Transformers: Masterpieces of the Frieder Burda Collection in dialogue with artificial beings [December 10, 2022–April 30, 2023]Marilena Pateraki
Artists: Louisa Clement, Ryan Gander, Timur Si-Qin and Jordan Wolfson
“Machines have less problems. I´d like to be a machine, wouldn’t you?” —Andy Warhol
Rarely has a museum been so full of life: numerous masterpieces from the Frieder Burda Collection—timeless works from the rich cosmos of art history—are juxtaposed with artificial beings including avatars, dolls, robots, and animatronics. In this exhibition experiment curated by Udo Kittelmann, visitors circulate in the midst of this conspirative constellation. We invite you to ask these human machines questions and to follow the discourse on the competition between traditional and future art techniques.
Created at a time when the technological and social role of the electronic mass media was not yet comparable with its presence in the twenty-first century, artists such as Pablo Picasso, Jackson Pollock, and Gerhard Richter transformed the traditional expectations of painted works. Considering the tension between the past and the present, we ask how the museum concept and the reception of art will change in the future if the artworks are no longer static and historical, but alive. After all, progress is being made in the automatization of life and the transformation of our social worlds. Prophecies of artificial intelligence are taking the lead and paving the way for humanoid beings. Humans are encouraging the creation of perfect beings—putting themselves in the situation of being on the verge of being replaced.

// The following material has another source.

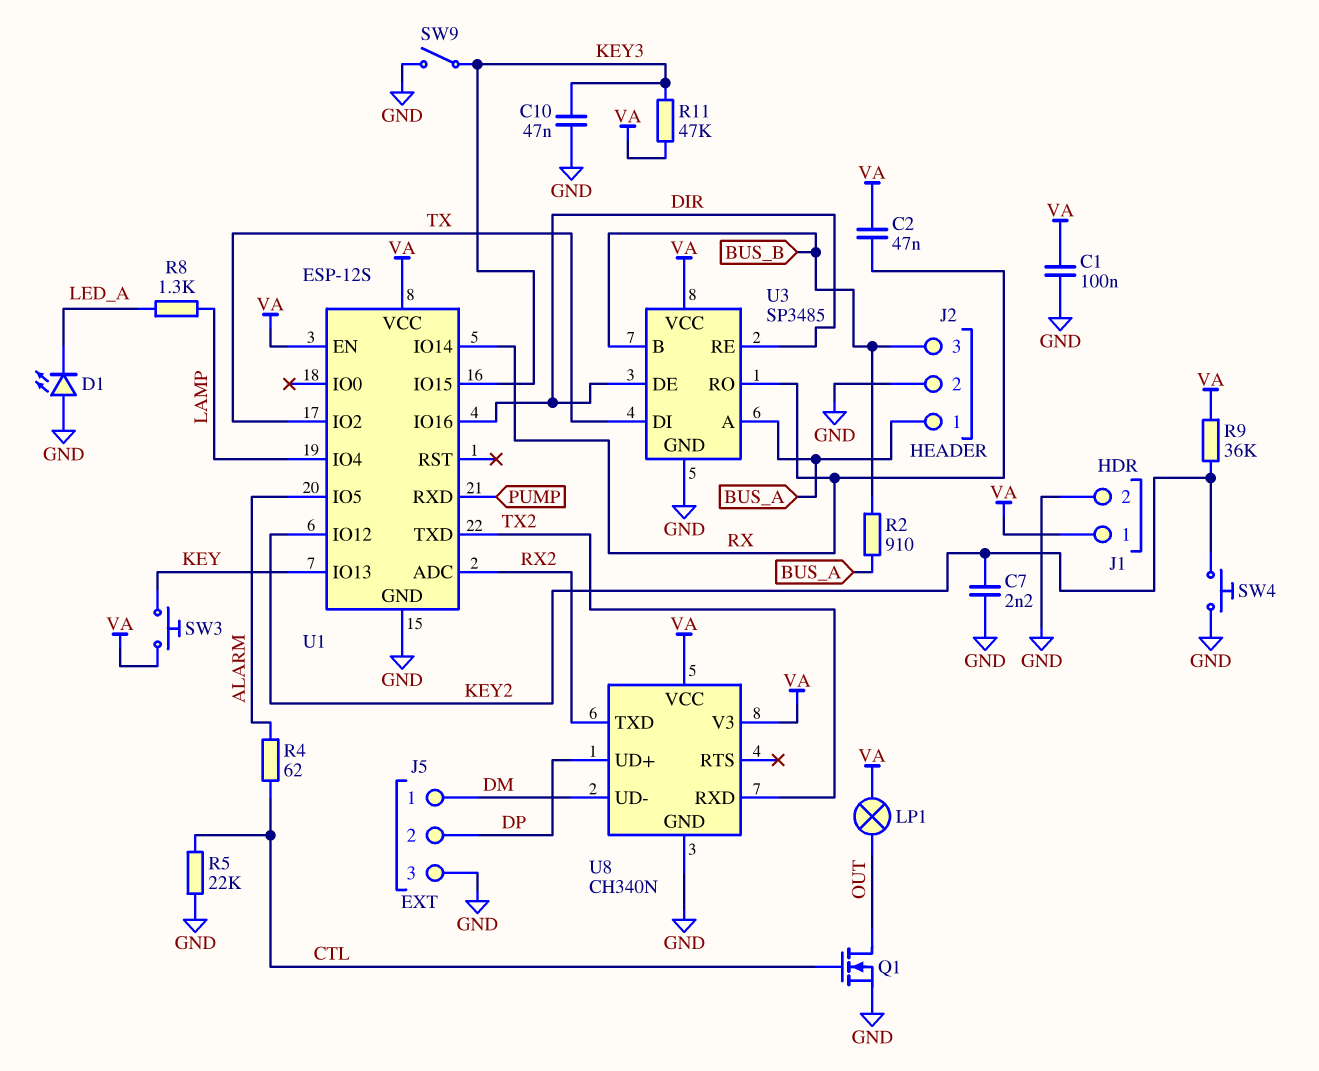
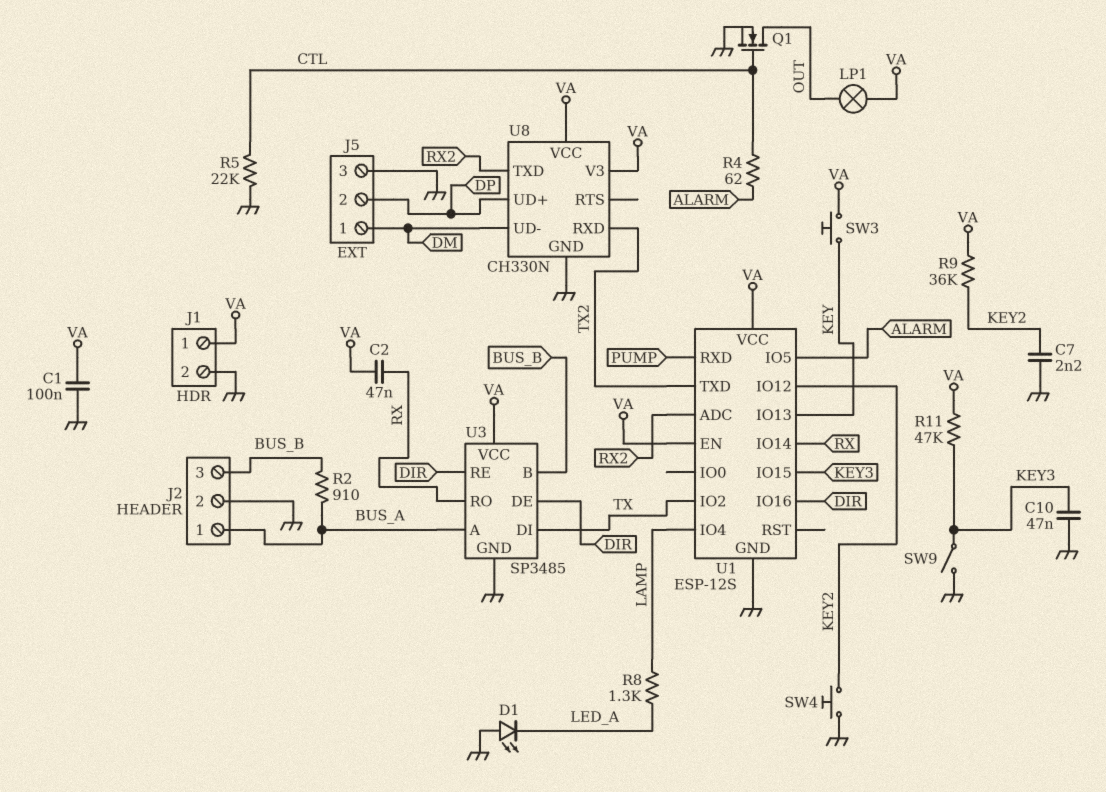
U8: CH340N -> CH330N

The artist Louisa Clement (b. 1987) created copies of herself in her three robotic beings, which she calls Representatives. Jordan Wolfson (b. 1980) astonishes us with his Female Figure, a mobile and masked android. Ryan Gander’s (b. 1976) computer-animated robot mouse I … I … I … invites us to listen carefully. Timur Si-Qin’s (b. 1984) Transformers series confronts nature and the nonhuman. All four artists belong to the “post-internet” generation, and in Baden-Baden their works are juxtaposed with Jackson Pollock’s expressive “drip” paintings, Georg Baselitz’s painting Sieben mal Paula (Seven Times Paula), and Gerhard Richter’s legendary Kerze (Candle), among many others. Both their biographies and their works reflect the increasingly data-based living environments—a nightmare or fantastical belief?
The exhibition Transformers is a daring experiment in which the Museum Frieder Burda is transformed into a hybrid, visionary test arrangement. Artificial beings were “invited” to the museum as guests who critically inspected the historical paintings and sculptures in the collection. This creates new rooms of experience. The fictional aspect is a conspirative dialogue situation that presents a “what-if” scenario of a radically transformed future. This brings the museum to life, and we come one step closer to the world of technology.
In the words of Udo Kittelmann, curator and artistic director of the Museum Frieder Burda: “Our aim is to revive and radically challenge the concept of museums. With this exhibition of traditional artworks and artificial beings, we are conducting a daring experiment. It is basically the logical continuation of the idea of performance using technological means, with animatronics and humanoid robots as guests.”
The exhibition is accompanied by a catalog with texts by Udo Kittelmann and Siegfried Zielinski.